The bakufu had no way to pay the thousands of samurai who had fought to fend off the Mongols.
Takesaki Suenaga took the unusual step of traveling for two months to the Kamakura shogun's court to plead his case in person. Suenaga was rewarded with a prize horse and stewardship of a Kyushu island estate for his pains. Of the estimated 10,000 samurai who fought, only 120 received any reward at all.
This did not endear the Kamakura government to the vast majority of the samurai, to say the least. Even as Suenaga was staying at the court, making his case, Kublai Khan sent a six-man delegation to demand that the Japanese emperor travel to Dadu and kowtow to him. The Japanese responded by beheading the Chinese diplomats, a terrible infringement of the Mongol law against abusing emissaries.
Then Japan prepared for a second attack. The leaders of Kyushu took a census of all available warriors and weaponry. In addition, Kyushu's landowning class was given the task of building a defensive wall around Hakata Bay, five to fifteen feet high and 25 miles long.
Construction took five years; each landholder was responsible for a section of the wall proportional to the size of his estate.
Meanwhile, in 1280 Kublai Khan established a new government division, the Ministry for Conquering Japan. The ministry devised plans for a two-pronged attack the following spring, to crush the recalcitrant Japanese once and for all.
The Second Invasion, 1281:
In the spring of 1281, the Japanese got word that a second Yuan invasion force was coming their way. The waiting samurai sharpened their swords and prayed to Hachiman, the Shinto god of war.
Kublai Khan was determined to smash Japan this time. He knew that his defeat seven years earlier had been simple bad luck, due more to the weather than to any extraordinary fighting prowess of the samurai.
With more forewarning of this second attack, Japan was able to muster 40,000 samurai and other fighting men. They assembled behind the defensive wall at Hakata Bay, their eyes trained to the west.
The Mongols sent two separate forces this time; an impressive force of 900 ships containing 40,000 Korean, Chinese, and Mongol troops set out from Masan, while an even larger force of 100,000 sailed from southern China in 3,500 ships. The Ministry for Conquering Japan's plan called for an overwhelming coordinated attack from the combined imperial Yuan fleets.
The Korean fleet reached Hakata Bay on June 23, 1281, but the ships from China were nowhere to be seen. The smaller division of the Yuan army was unable to breach the Japanese defensive wall, so a stationary battle evolved. Samurai would row out to the Mongol ships in small boats under cover of darkness, attack the Chinese and Korean troops, set fire to the ships, and then row back to land.
These night-time raids demoralized the Mongols' conscripts, some of whom had only recently been conquered and had no love for the emperor. A stalemate between the evenly-matched foes lasted for 50 days, as the Korean fleet waited for the expected Chinese reinforcements.

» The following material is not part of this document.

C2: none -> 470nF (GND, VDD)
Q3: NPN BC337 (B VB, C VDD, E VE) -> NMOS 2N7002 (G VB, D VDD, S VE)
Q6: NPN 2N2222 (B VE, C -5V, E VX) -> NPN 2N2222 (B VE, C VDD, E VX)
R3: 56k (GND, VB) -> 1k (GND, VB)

On August 12, the Mongols' main fleet landed to the west of Hakata Bay. Now faced with a force more than three times as large as their own, the samurai were in serious danger of being overrun and slaughtered. With little hope of survival, and little thought of reward if they triumphed, the Japanese samurai fought on with desperate bravery.
Japan's Miracle:
They say that truth is stranger than fiction, and in this case, it's certainly true. Just when it appeared that the samurai would be exterminated and Japan crushed under the Mongol yoke, an incredible, even miraculous event took place.
On August 15, 1281, a second typhoon roared ashore at Kyushu. Of the khan's 4,400 ships, only a few hundred rode out the towering waves and vicious winds.
Nearly all of the invaders drowned in the storm; those few thousand who made it to shore were hunted and killed without mercy by the samurai. Very few ever returned to tell the tale at Dadu.
The Aftermath:
The Japanese believed that their gods had sent the storms to preserve Japan from the Mongols. They called the two storms kamikaze, or "divine winds." Kublai Khan seemed to agree that Japan was protected by supernatural forces; he abandoned the idea of conquering the island nation.For the Kamakura bakufu, however, the outcome was disastrous. Once again the samurai demanded payment for the three months they'd spent warding off the Mongols. In addition, this time the priests who had prayed for divine protection added their own payment demands, citing the typhoons as evidence of the effectiveness of their prayers.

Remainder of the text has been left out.